These two investments are the key components in a strategy that will link Rogers' businesses in a way they have never been linked before. Rogers is looking to a future world where consumers will watch whatever they want, wherever they want, on whatever device they want – and the company wants to be the one to provide it. Its NHL rights acquisition gave it a marquee content property with which it can roll out this strategy. With the spectrum auction, now it's buying the tools to deliver the product, coast to coast.

This particular spectrum auction featured a high-quality wavelength that is good at carrying large amounts of information quickly – in other words, exactly what you need for ramping up wireless video.

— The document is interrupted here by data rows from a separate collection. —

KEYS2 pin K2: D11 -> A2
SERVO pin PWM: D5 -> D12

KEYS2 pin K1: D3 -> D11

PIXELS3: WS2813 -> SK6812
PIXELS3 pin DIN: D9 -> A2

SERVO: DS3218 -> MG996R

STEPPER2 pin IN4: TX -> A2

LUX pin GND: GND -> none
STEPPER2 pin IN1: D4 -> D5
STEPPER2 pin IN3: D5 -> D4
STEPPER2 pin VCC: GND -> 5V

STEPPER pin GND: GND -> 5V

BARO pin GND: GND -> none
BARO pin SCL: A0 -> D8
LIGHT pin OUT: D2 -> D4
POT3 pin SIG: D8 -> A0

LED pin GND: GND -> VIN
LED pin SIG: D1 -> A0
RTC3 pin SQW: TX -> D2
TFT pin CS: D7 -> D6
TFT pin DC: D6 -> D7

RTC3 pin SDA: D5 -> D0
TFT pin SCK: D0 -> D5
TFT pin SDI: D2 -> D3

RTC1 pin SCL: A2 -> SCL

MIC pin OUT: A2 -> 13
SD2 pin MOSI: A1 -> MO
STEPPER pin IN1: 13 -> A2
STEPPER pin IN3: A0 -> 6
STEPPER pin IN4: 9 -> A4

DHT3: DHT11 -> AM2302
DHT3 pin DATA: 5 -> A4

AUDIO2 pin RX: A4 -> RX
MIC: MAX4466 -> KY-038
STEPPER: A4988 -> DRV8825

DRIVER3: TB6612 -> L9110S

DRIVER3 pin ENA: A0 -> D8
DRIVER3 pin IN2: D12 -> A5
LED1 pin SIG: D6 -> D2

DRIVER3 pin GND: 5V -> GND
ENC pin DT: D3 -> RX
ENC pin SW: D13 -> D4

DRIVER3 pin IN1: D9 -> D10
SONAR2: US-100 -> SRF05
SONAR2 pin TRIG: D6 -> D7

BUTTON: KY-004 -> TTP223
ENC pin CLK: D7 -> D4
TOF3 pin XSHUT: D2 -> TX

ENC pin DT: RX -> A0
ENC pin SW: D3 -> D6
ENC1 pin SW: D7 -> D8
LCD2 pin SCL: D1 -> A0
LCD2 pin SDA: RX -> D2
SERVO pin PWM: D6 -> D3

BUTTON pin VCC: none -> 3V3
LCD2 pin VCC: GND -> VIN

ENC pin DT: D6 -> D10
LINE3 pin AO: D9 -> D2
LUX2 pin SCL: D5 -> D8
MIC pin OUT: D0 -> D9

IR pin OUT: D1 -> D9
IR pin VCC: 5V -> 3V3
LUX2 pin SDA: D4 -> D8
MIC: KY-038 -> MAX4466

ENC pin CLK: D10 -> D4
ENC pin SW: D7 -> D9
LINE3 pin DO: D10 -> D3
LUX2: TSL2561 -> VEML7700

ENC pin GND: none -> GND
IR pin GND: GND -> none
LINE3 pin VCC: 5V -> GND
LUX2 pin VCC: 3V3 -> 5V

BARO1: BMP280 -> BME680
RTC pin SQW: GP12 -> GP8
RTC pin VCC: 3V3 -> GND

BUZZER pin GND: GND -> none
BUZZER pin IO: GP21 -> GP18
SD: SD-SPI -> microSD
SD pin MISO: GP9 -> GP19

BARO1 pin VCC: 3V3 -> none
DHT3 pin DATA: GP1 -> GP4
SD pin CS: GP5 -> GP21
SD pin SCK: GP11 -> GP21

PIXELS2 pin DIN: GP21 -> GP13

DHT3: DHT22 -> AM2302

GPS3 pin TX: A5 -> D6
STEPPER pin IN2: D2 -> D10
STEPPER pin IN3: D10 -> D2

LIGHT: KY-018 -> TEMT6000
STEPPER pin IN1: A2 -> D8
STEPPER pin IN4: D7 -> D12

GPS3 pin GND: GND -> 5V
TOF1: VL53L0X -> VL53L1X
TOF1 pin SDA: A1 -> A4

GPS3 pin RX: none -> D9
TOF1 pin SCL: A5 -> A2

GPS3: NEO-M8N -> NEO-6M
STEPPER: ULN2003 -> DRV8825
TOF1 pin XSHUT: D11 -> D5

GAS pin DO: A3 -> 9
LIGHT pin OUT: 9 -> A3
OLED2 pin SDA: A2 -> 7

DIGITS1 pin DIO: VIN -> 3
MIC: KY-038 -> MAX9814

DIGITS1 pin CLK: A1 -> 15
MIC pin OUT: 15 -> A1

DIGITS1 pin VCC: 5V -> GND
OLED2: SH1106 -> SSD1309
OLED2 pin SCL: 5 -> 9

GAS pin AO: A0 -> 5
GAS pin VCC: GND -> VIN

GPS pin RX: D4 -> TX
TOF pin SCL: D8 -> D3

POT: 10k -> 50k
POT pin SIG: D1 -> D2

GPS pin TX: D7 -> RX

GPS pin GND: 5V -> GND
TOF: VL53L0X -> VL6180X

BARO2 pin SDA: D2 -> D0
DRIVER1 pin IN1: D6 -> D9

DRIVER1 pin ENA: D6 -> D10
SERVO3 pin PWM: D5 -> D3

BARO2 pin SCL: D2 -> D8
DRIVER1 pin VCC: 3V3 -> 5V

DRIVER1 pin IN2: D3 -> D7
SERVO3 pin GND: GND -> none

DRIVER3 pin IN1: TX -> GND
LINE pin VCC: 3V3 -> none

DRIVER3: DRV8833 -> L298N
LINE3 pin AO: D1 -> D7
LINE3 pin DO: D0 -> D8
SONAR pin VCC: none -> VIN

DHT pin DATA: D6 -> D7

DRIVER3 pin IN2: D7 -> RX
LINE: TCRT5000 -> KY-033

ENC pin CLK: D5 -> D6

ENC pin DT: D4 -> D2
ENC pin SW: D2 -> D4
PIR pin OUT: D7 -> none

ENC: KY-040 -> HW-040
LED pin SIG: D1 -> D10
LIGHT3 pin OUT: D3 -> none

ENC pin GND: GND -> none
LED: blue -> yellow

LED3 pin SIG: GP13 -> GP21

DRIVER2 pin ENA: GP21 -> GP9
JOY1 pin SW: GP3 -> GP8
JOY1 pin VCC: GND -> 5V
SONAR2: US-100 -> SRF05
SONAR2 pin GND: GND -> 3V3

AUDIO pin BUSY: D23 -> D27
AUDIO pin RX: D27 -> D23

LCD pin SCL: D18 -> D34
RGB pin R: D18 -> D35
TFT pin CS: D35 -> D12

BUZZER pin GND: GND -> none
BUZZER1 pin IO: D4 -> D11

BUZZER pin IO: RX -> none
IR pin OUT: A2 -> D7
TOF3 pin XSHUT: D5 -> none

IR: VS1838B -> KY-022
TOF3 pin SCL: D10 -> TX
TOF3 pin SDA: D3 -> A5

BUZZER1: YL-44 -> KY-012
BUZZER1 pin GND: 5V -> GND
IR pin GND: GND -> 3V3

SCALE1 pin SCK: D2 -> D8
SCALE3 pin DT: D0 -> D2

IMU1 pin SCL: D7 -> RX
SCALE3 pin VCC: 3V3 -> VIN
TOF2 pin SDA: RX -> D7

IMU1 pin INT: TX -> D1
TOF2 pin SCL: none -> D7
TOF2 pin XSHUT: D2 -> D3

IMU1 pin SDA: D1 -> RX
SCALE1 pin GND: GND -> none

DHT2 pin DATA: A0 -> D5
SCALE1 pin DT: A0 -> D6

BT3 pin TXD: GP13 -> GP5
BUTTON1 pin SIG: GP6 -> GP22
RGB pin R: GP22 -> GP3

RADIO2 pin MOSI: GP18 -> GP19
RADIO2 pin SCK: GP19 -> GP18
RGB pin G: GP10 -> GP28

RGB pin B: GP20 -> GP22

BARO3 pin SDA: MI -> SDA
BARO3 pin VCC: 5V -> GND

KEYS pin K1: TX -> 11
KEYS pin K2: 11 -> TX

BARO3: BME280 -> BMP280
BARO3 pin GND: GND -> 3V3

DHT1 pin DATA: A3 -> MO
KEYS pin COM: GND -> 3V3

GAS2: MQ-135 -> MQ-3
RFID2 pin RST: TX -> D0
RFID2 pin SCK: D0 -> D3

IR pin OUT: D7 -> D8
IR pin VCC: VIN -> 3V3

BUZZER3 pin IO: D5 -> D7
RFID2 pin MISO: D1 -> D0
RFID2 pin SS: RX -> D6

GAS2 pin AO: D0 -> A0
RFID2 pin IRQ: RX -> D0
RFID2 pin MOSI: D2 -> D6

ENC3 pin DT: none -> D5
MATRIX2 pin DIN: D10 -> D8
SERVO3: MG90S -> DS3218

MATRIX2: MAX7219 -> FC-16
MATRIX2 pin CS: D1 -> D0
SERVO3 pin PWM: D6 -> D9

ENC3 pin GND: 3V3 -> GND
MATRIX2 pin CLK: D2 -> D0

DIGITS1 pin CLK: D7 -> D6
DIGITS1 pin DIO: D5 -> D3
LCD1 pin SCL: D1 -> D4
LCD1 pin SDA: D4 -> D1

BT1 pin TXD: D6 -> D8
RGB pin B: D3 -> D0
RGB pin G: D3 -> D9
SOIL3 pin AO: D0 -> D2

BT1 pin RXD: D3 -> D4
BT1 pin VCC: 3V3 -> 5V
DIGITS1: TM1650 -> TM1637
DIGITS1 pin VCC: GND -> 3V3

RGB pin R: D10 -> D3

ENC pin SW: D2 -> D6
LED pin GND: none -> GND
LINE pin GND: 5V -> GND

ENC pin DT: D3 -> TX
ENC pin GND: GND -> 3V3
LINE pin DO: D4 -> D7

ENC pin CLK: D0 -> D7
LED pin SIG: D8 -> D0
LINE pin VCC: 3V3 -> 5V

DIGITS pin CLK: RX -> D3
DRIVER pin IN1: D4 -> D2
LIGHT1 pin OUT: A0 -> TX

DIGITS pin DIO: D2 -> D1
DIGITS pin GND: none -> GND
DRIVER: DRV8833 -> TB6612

Indeed, Rogers went to great lengths and considerable expense to secure access to two contiguous swaths of spectrum in every key market in the country, which are considered critical to deliver high-capacity mobile data such as video. A few years from now, technology will probably advance such that carriers don't actually need side-by side spectrum, but for the time being, it's absolutely necessary to create the kind of broad, multi-platform, fully mobile world for video content that Rogers has in mind.

Did Rogers pay too much for something that may be superfluous within a few years? Quite possibly. But this could give Rogers a head start on its competition – a chance to leapfrog over BCE and Telus in the race for the next generation of mobile communications and, maybe, restore it to a dominance in the Canadian wireless market that it hasn't had since BCE and Telus joined forces on a shared national network five years ago.

However, what if Rogers has misjudged consumer appetite, the revenue potential, the value of these assets? What if this doesn't give it a meaningful leg up on its competition? This wouldn't be the first time a communications and media company misjudged the potential for marrying technology with content, and tied itself in knots for years in the process.

Rogers' management deserves credit – they're crafting the beginnings of a bold new story for their business here. The question is whether, by the time it's finished years from now, they have written a success story or a cautionary tale.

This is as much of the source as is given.